Appellant says his defense was that an unknown person had robbed the cash drawer and taken the money while he was put in fear by being covered with a revolver and that this theory should have been presented to the jury. In other words, he says the court should have directed the jury to find him not guilty if it believed from the evidence that an unknown man entered the office and after putting appellant in fear robbed the cash drawer of the money of which appellant is accused of embezzling. He relied upon Edgars v. Commonwealth, 195 Ky. 827; Trimble v. Commonwealth, 78 Ky. 176; Heilman v. Commonwealth, 84 Ky. 457; Cline v. Commonwealth, 161 Ky. 678. But none of these cases, we think, more than inferentially sustain his contention. If he had offered to and had proven an alibi we do not think that counsel would now be insisting the court should have instructed upon an alibi. While this is the rule in some jurisdictions we have never adopted it. The only question to be determined by the jury was the guilt or innocence of appellant, whether he took the money. The court, therefore, said to the jury in substance that if it believed from the evidence beyond a reasonable doubt that the defendant at the time and place mentioned in the evidence took the money of the railroad company then in his possession and converted it to his own use, while he was acting as the agent or clerk of the company, to find him guilty; and if it did not believe from the evidence beyond a reasonable doulát that-defendant had so taken and appropriated the money of the railroad company to find him not guilty.
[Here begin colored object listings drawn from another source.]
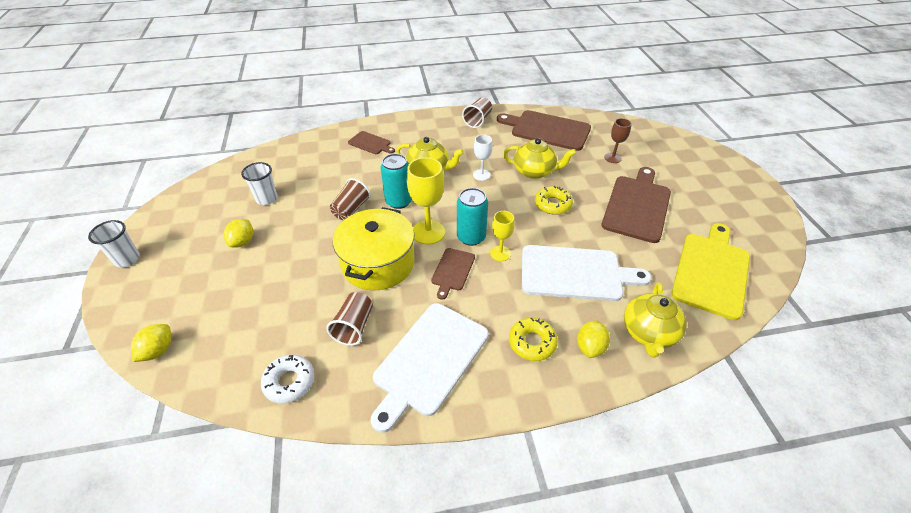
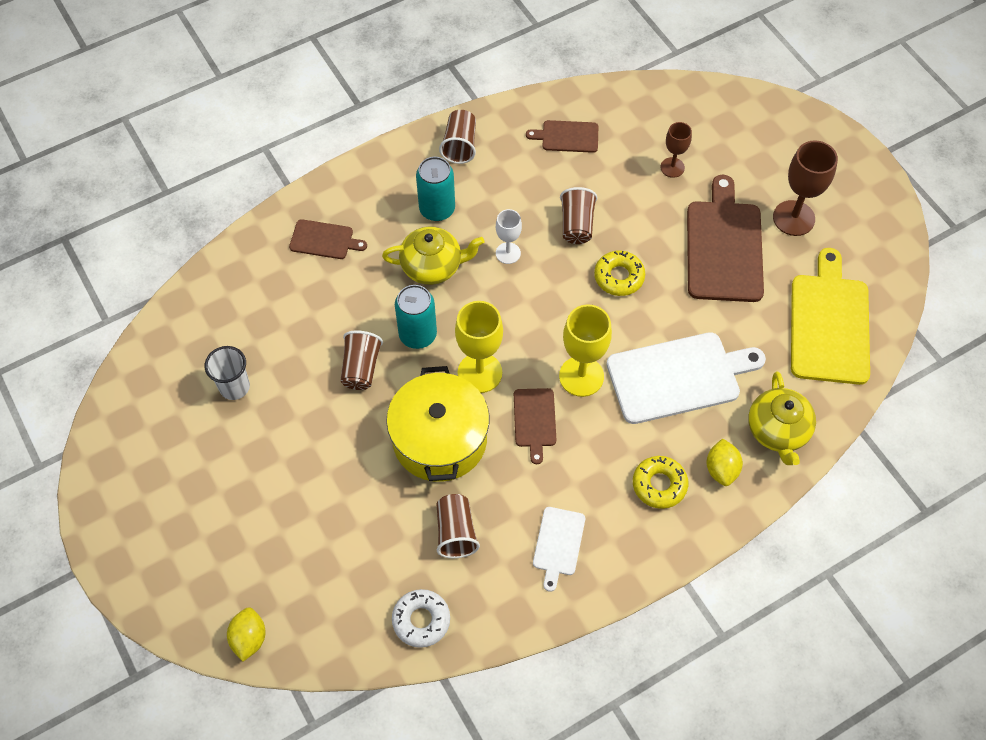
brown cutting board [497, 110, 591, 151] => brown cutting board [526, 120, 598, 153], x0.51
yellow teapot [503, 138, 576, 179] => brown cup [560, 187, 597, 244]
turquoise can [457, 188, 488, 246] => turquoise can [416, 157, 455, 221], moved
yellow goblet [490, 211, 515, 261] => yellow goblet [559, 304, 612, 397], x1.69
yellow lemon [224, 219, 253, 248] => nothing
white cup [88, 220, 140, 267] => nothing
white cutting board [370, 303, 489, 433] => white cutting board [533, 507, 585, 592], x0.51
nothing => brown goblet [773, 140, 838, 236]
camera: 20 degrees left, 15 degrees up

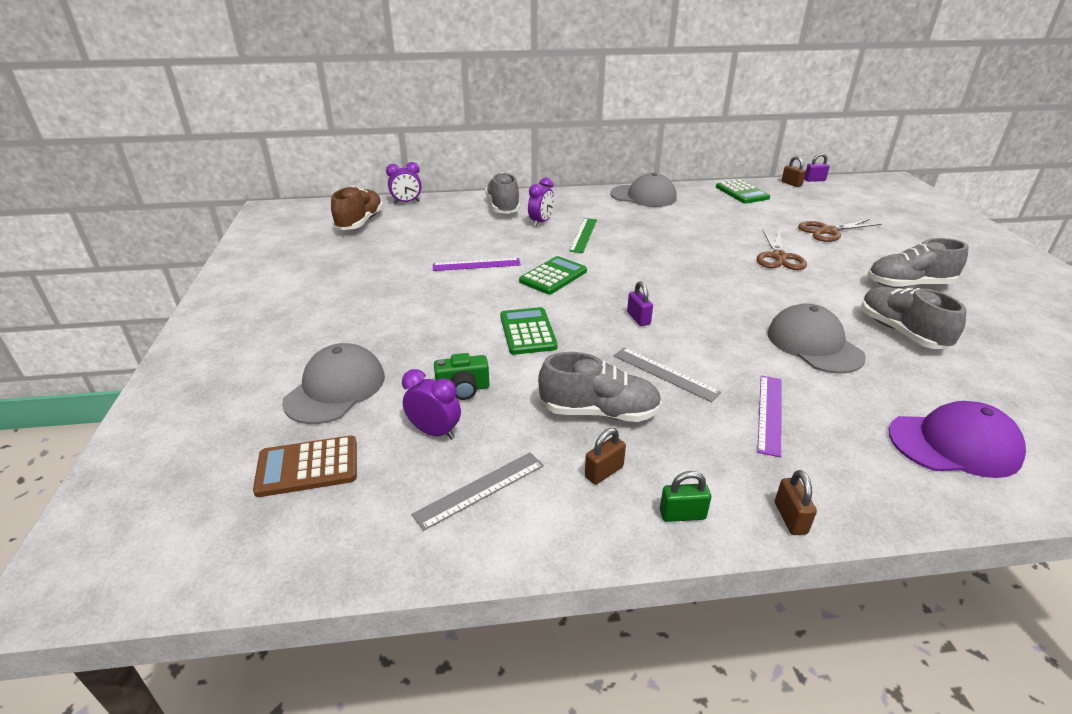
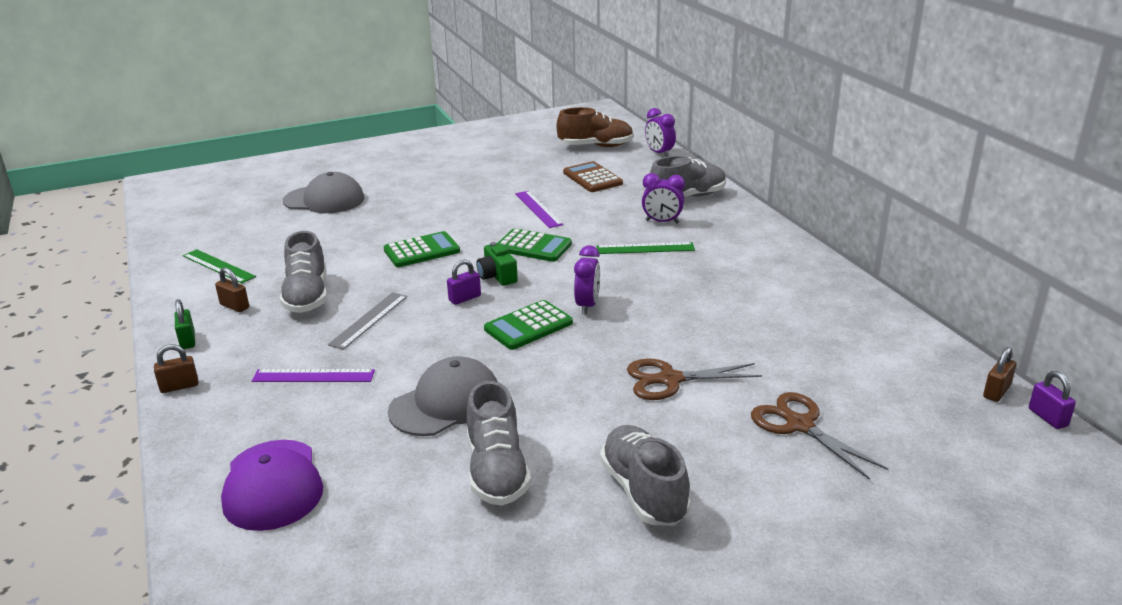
grey cap [610, 173, 677, 207] => nothing
green calculator [716, 179, 770, 204] => green calculator [484, 300, 573, 350], moved
grey shoe [861, 287, 966, 349] => grey shoe [467, 381, 531, 506], 120 degrees clockwise
green camera [434, 353, 490, 400] => green camera [476, 242, 518, 286], moved
purple clock [402, 369, 461, 440] => purple clock [574, 245, 600, 314], moved
brown calculator [253, 436, 357, 497] => brown calculator [563, 161, 623, 192], moved
grey ruler [411, 452, 544, 531] => green ruler [183, 249, 256, 284]
camera: 75 degrees right, 5 degrees down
In homicide cases we have often approved concrete instructions upon self-defense, but the rule in such cases is different from that in cases of embezzlement. Appellant’s defense was fully presented to the jury by the instructions, which directed it to find him not guilty unless it believed from the evidence beyond a reasonable doubt that he had embezzled the money. We think, therefore, *431that the trial court did not err in failing to instruct the jury that if it believed from the evidence appellant was robbed in the manner stated in his evidence, to find him not guilty.

His last contention is perhaps his strongest one. In support of his motion for a new trial he filed the affidavit of one Wilkes, in substance saying that on the night of the disappearance of the money the witness saw an unknown man come from the platform of the depot near the office of appellant, and this was at a late hour in the night, supposedly not far from two or three o’clock in the morning. The witness was a night watchman, working for a lumber company near the depot and being up all night, slept most of the day, but he says he told-only a few people about the incident before the trial and did not see or tell appellant what he knew about the case.

The granting of a new trial is largely in the discretion of the trial judge. A court is only justified in setting aside the verdict of a jury in criminal cases when it is satisfied that the newly discovered evidence would have a controlling effect upon a jury on another trial. If Wilkes’ evidence be considered as true, yet it is not calculated, as we believe, to have vindicated appellant, for it goes no further than to show that some time during the night of July 3rd, or the morning of the 4th, the witness saw a man come from the platform of the depot. He did not know the man nor the hour at which he saw him leave the depot. This would not have exonerated appellant or have been more than a slight circumstance in his favor. We cannot, therefore, say that the trial court abused a sound discretion in overruling appellant’s motion for a new trial based upon the affidavit.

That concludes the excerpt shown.